Normally, I'd register for any SceneKit lab. Note: If you ever go to WWDC, if forced to choose between a lab and a presentation, go with the lab. Apple's engineers have always answered my questions and lifted the fog in my head. Anyway, there were no virtual labs for SceneKit at WWDC20. Apple's own SceneView documentation is a textbook case for sparsity; there is a basic description of the arguments initializing a SceneView takes and that's about it. Unfortunately, there is no discussion of how to use SceneView with SCNSceneRendererDelegate to do more than have a simple SceneKit SwiftUI app. Nor did Apple update the SceneKit-based Game template within Xcode 12, which is still based on UIKit.

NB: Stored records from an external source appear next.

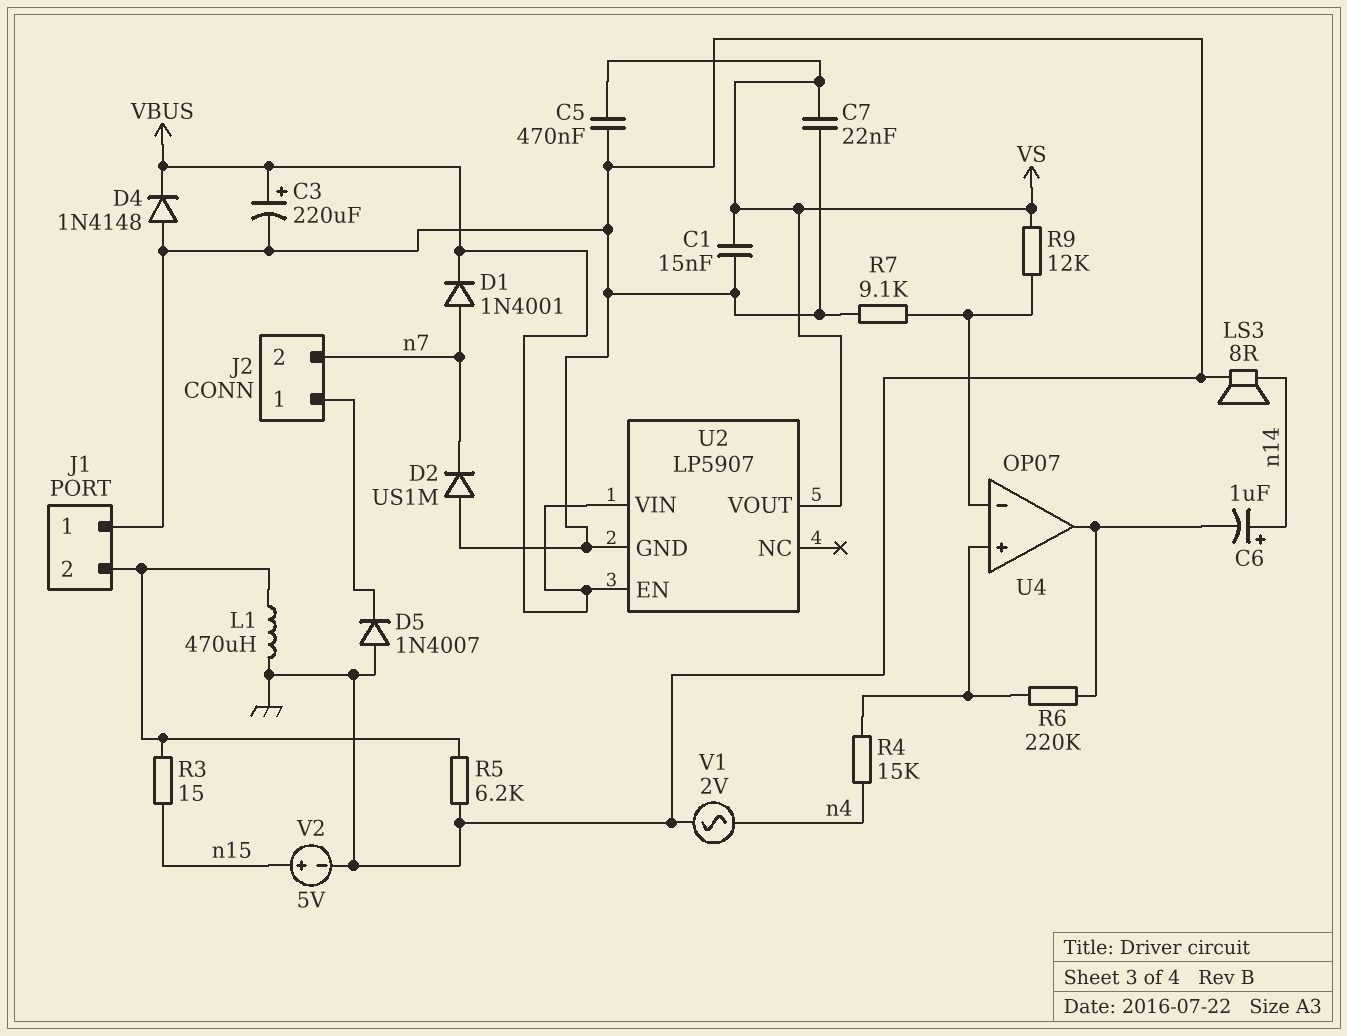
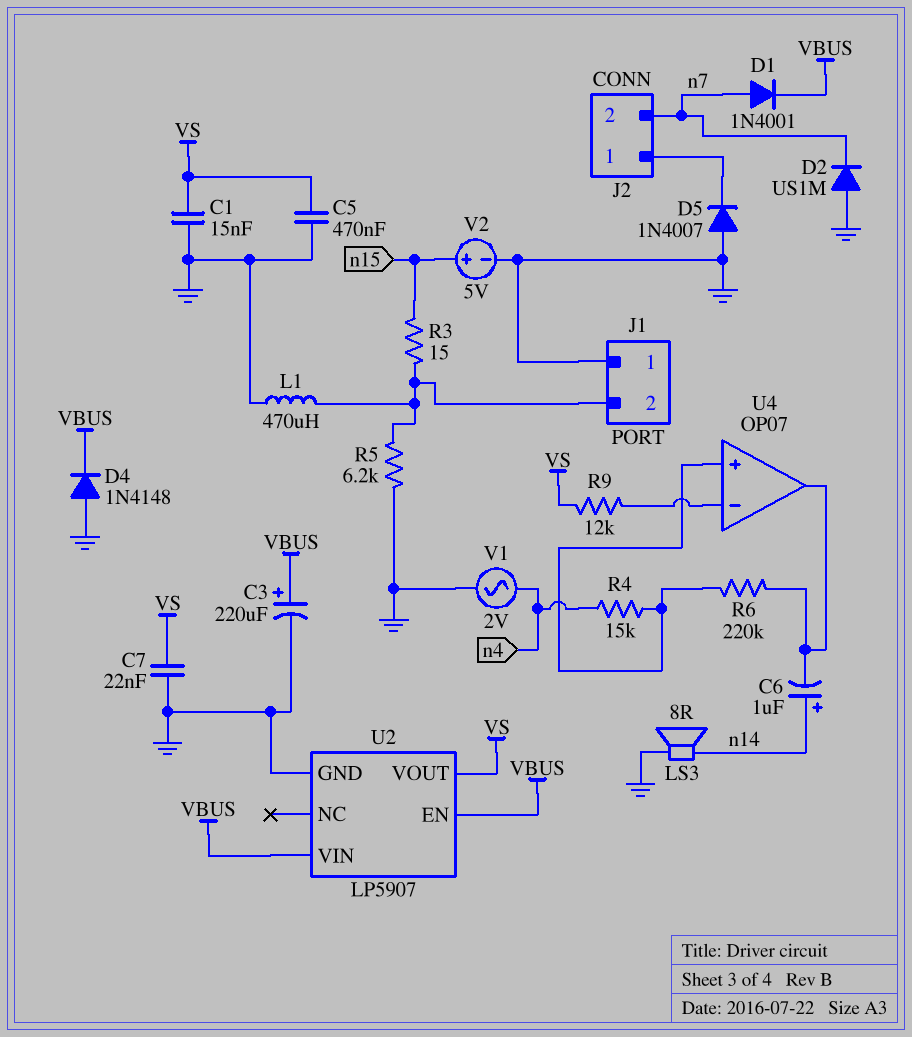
R7: 9.1k (GND, U4/in-) -> none

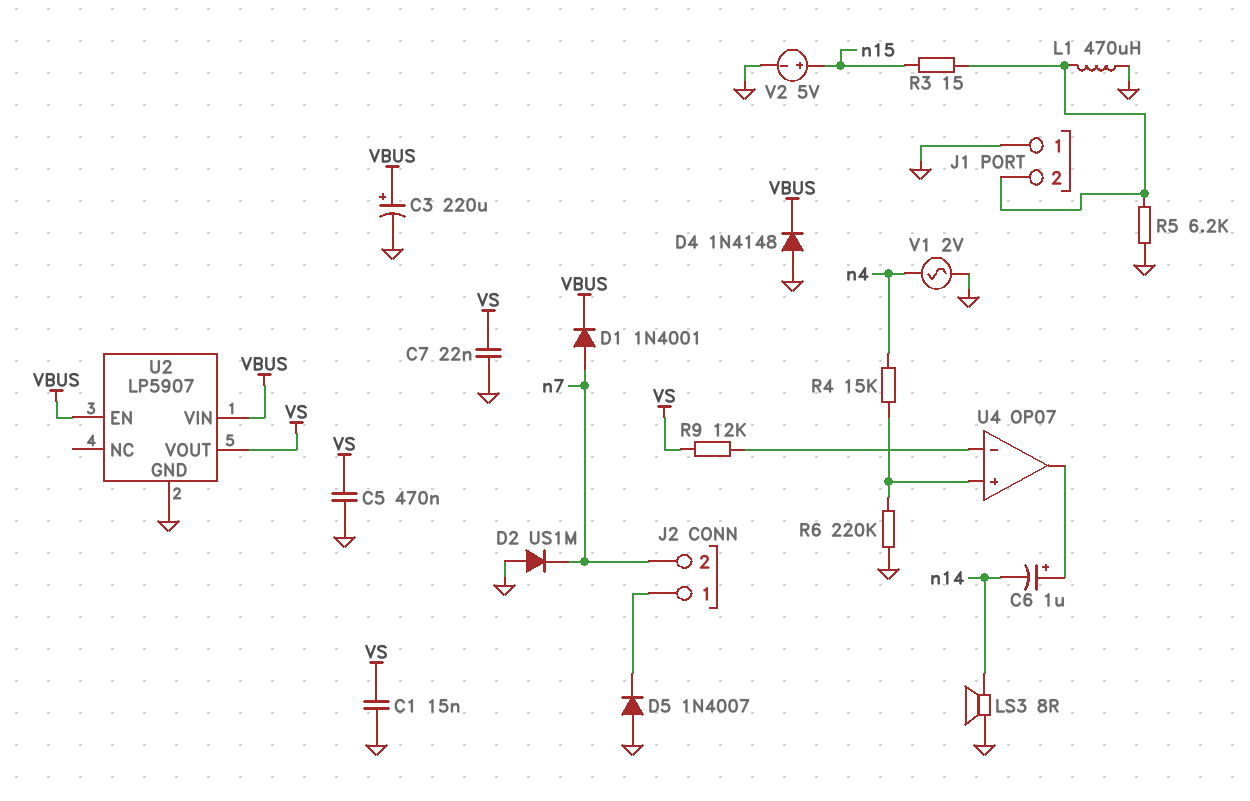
C6: 1uF (plus n14, minus U4/out) -> 1uF (plus U4/out, minus n14)
R6: 220k (U4/in+, U4/out) -> 220k (GND, U4/in+)

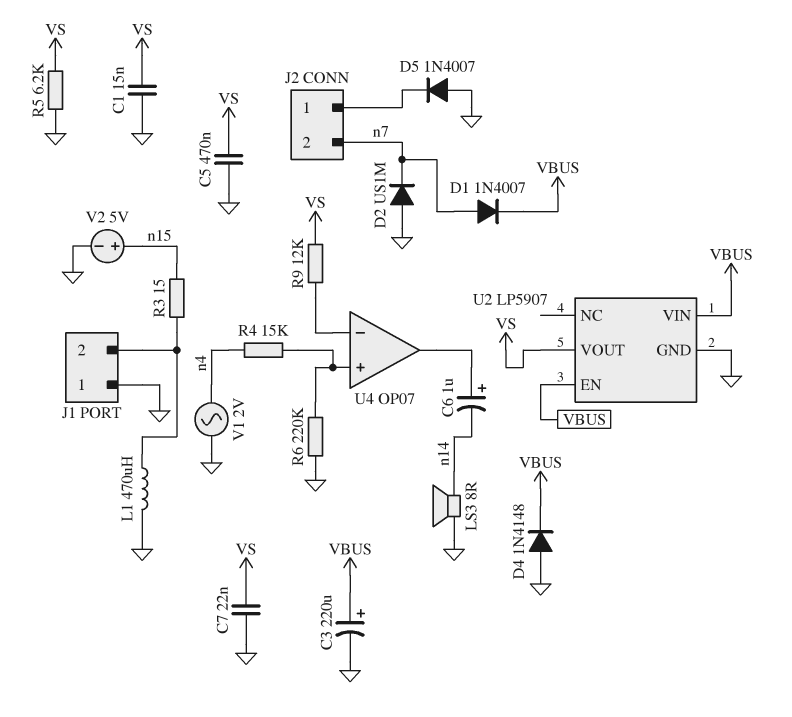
D1: diode 1N4001 (A n7, K VBUS) -> diode 1N4007 (A n7, K VBUS)
R5: 6.2k (GND, J1/2) -> 6.2k (GND, VS)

Apple's own developer forums weren't much help; looking at the posts on Apple's developer forums by those seeking some insight into using SceneView – several of the more boneheaded posts belong to yours truly – shows that the dearth of supporting documentation made working with the new SceneView a bit of a challenge even for those who had worked on-and-off with SceneKit. Those just coming in to look at working with SceneKit in SwiftUI made a pretty quick exit, I'm sure. Stackoverflow and the rest of the web are no help.
While the experience of learning how to use SwiftUI's SceneView implementation hasn't been levitating, all of these documentation and resource short-comings are understandable when taken in the context that SceneView was brought into SwiftUI during the opening days and months of the SARS-CoV-2 (Covid-19) pandemic. At the end of the day, it's not Apple's job to hold my hand as I learn SceneKit – although I sure do like it when Apple does.
Frankly, I'm still amazed that Apple engineers didn't bail on the effort to implement SceneKit in SwiftUI as they were dealing with the pandemic. And I am very thankful to those at Apple who got this done. They deserve applause, lots of applause.